Marriage is full of highs, lows and a whole bunch of ordinary moments in between.
And somehow, the spouses of Twitter continue to find humor in the minutiae of married life ― and sum it up perfectly in no more than 280 characters.
Every other week, we round up the funniest marriage tweets of the previous 14 days. Read on for 22 new relatable ones that will have you laughing in agreement.
Back in a second. I have to go show my husband the granola is exactly where I said it is.

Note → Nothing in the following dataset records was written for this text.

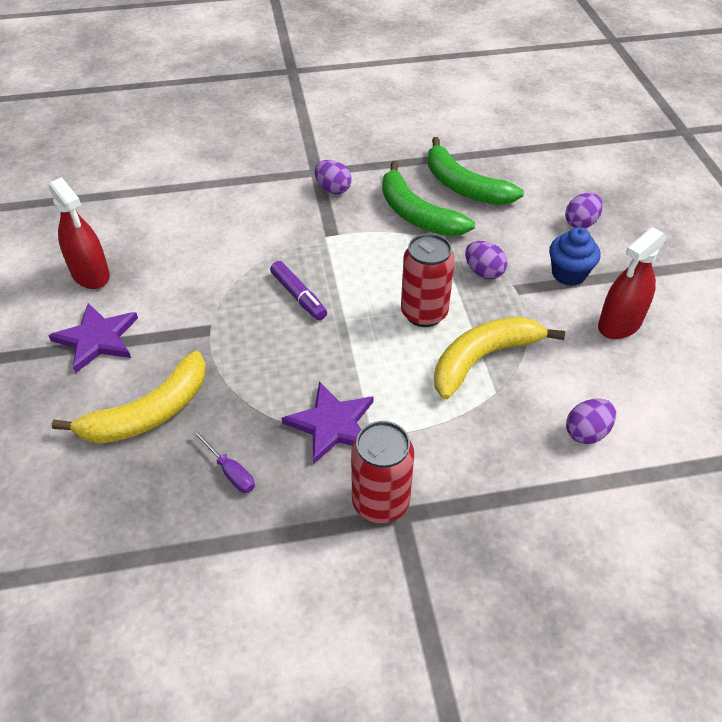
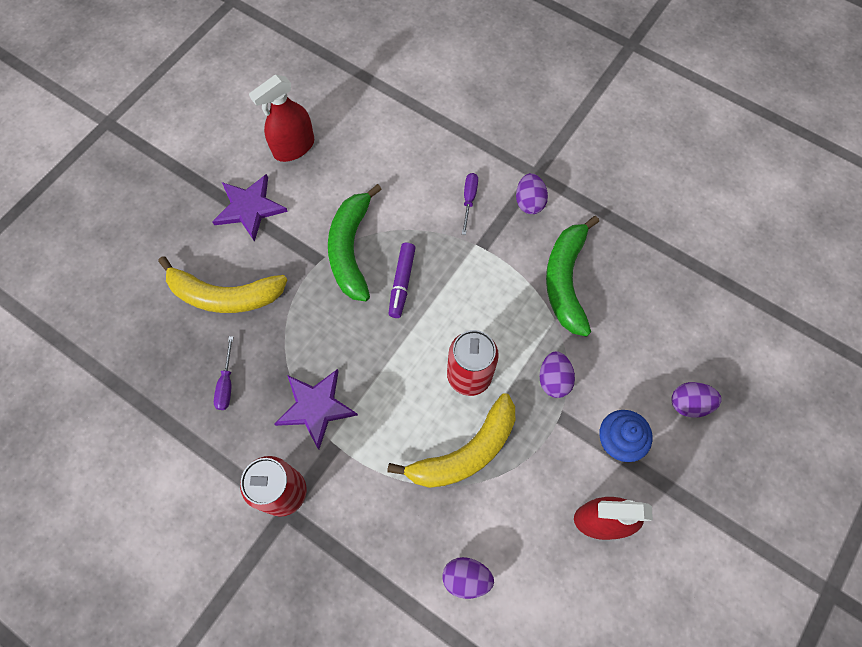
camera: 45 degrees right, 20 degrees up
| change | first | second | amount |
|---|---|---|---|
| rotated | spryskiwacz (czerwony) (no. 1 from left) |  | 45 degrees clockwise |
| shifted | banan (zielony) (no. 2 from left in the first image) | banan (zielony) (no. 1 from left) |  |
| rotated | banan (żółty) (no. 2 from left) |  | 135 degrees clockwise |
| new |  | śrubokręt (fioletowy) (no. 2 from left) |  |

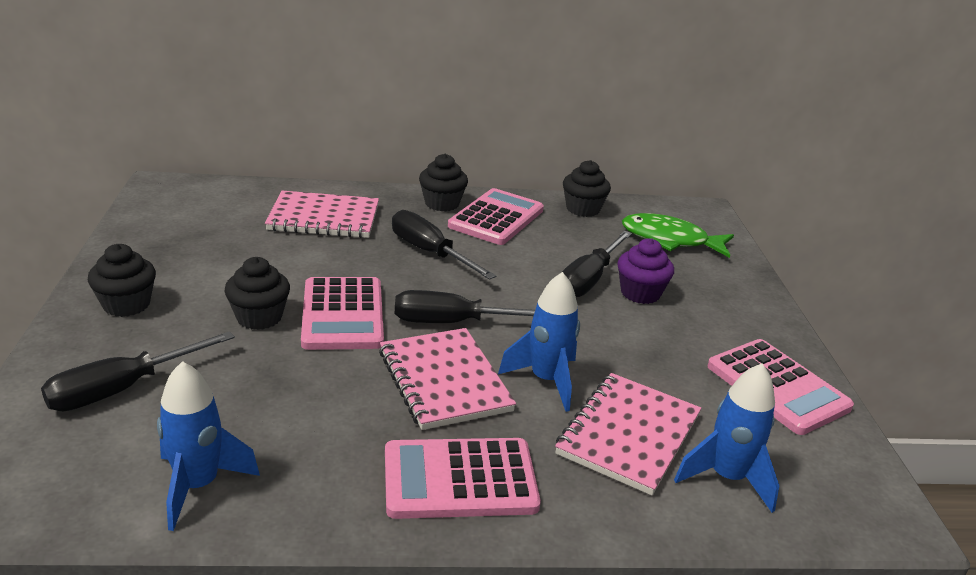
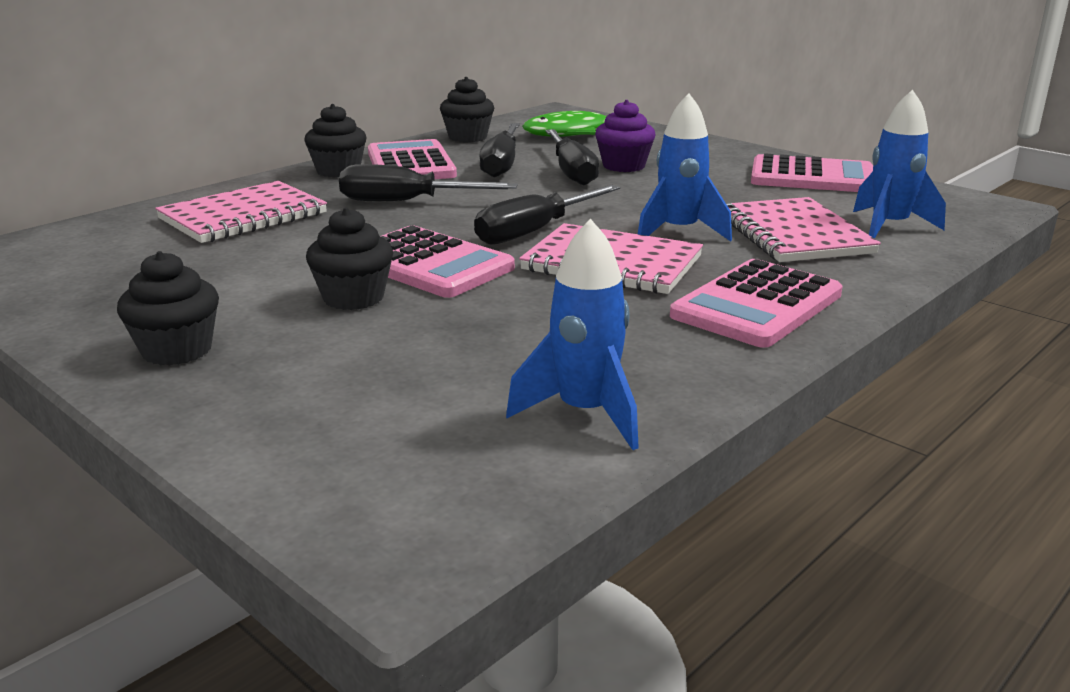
camera: 40 degrees left, 5 degrees down
| change | first | second | amount |
|---|---|---|---|
| shifted | śrubokręt (czarny) (no. 1 from left in the first image) | śrubokręt (czarny) (no. 2 from left) |  |

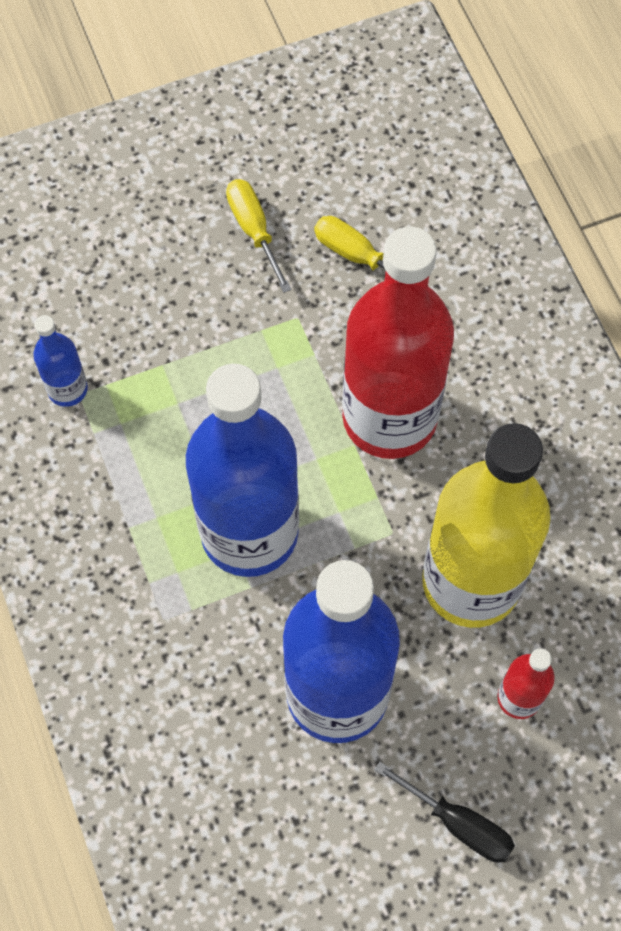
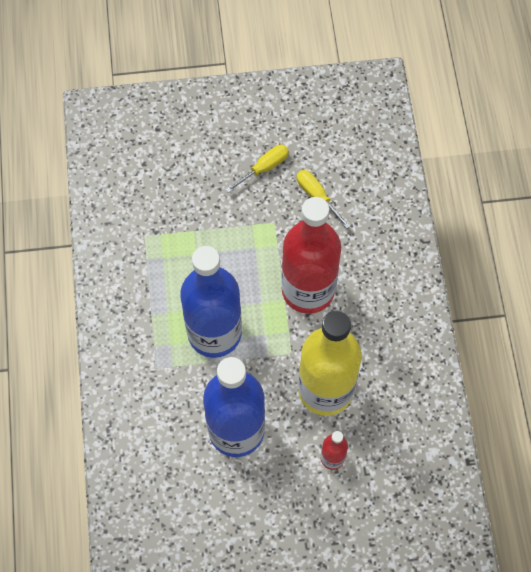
camera: 15 degrees right, 0 degrees up
| change | first | second | amount |
|---|---|---|---|
| rotated | śrubokręt (żółty) (no. 1 from left) |  | 60 degrees clockwise |
| gone | butelka (niebieski) (no. 1 from left) |  |  |
| gone | śrubokręt (czarny) |  |  |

— Andi (@smiles_and_nods) August 16, 2022
My wife got dressed for a research meeting with some partner orgs and I said she looks like a SILF (Scholar I'd Like to Fund)
— Davin L. Phoenix (@Davin_Phoenix) August 17, 2022
Tried to watch A League of Their Own with my butch wife who works in manufacturing and the wartime factory scenes gave her an aneurism.
— Moira Donegan (@MoiraDonegan) August 24, 2022
“If it’s a screw factory why are they building planes? If she’s a welder why is she angle grinding? WHO is the floor manager?!”
Establish dominance by asking your spouse what they want for dinner first thing in the morning.
— Jawbreaker (@sixfootcandy) August 23, 2022
My husband brushed up against me in the bathroom this morning that will have to count as this month’s date night
— Mom Meh Dearest🤦🏼♀️ (@mommeh_dearest) August 25, 2022
my husband asked me what series i wanted to watch next and i actually had an answer and he said he was really proud of me so don’t lose hope dreams really do come true
— That Mom Tho (@mom_tho) August 22, 2022
I asked my husband for help picking up before company gets here so naturally he’s out replacing the sprinkler heads
— One Awkward Mom (@oneawkwardmom) August 19, 2022
Apparently, when your wife is not talking to you, the best time to ask her "What's wrong?" is not 3 days later.
— My Life As Dad (@milifeasdad) August 20, 2022
Why am I up at 5am? Because I had a dream that my husband asked me for a divorce so now I'm patiently waiting for him to wake up so I can yell at him.
— The REAL Messy Mom (@TheREALMessyMom) August 25, 2022
My husband has brought a heavy bag with him to this wedding ceremony we are attending and I asked what’s in it and he said “a first aid kit and a sewing kit and hairspray and sunscreen and clothes and some other stuff.”
— Eli McCann (@EliMcCann) August 20, 2022
???????????
Husband: I trust you with all of my heart.
— Jessie (@mommajessiec) August 22, 2022
Also husband: pic.twitter.com/LZo9MUIuQ9
I asked my husband to put the broccoli in the microwave. Apparently I was supposed to also ask him to turn it on.
— I Hide From My Kids (@IHideFromMyKids) August 29, 2022
My wife wanted Mexican for dinner, I wanted Italian …. So we compromised and we’re having Mexican for dinner.
— Tony P. (@Tbone7219) August 16, 2022
I've heard a nose whistle for the last 10 minutes. I'm in a goawaytionship with my husband right now.
— Felicia (@LostFelicia) August 25, 2022
Nothing bonds women more than the argument about whose husband takes more pee breaks
— Vinod Chhaproo (@Chhapiness) August 25, 2022
I recorded my wife's snoring and I have just one question, why does she say "asshole" on the exhale?
— Crac⚡ked (@a_simpl_man) August 25, 2022
my 200% Irish husband said someone on TV "looked Australian" last night
— The Jay Agenda (@JayJurden) August 22, 2022
The phrenology of it all.
Don't make me get out the old charts
My husband asked where the ketchup was while he was standing right in front of it, but then I realized he was looking with man eyes.
— @itssherifield (@itssherifield) August 23, 2022
My husband and I walked into the kitchen to grab a few more things for the dinner table and the dog took my burger.
— Jawbreaker (@sixfootcandy) August 17, 2022
Correction: The dog took my husband’s burger. 😉
How to tell you’re going to lose an argument with your wife:
— Mike (@Parentpains) August 26, 2022
1. You’re in an argument with your wife
Me: Do that thing I like
— Mom Meh Dearest🤦🏼♀️ (@mommeh_dearest) August 24, 2022
Him: *reassures me he loves me even though he constantly tells me he does but my anxiety says he hates me
I don’t know much about women but after many years of marriage one piece of advice I can give is this:
— Simon Holland (@simoncholland) August 28, 2022
For some reason they just really like the towels folded in thirds.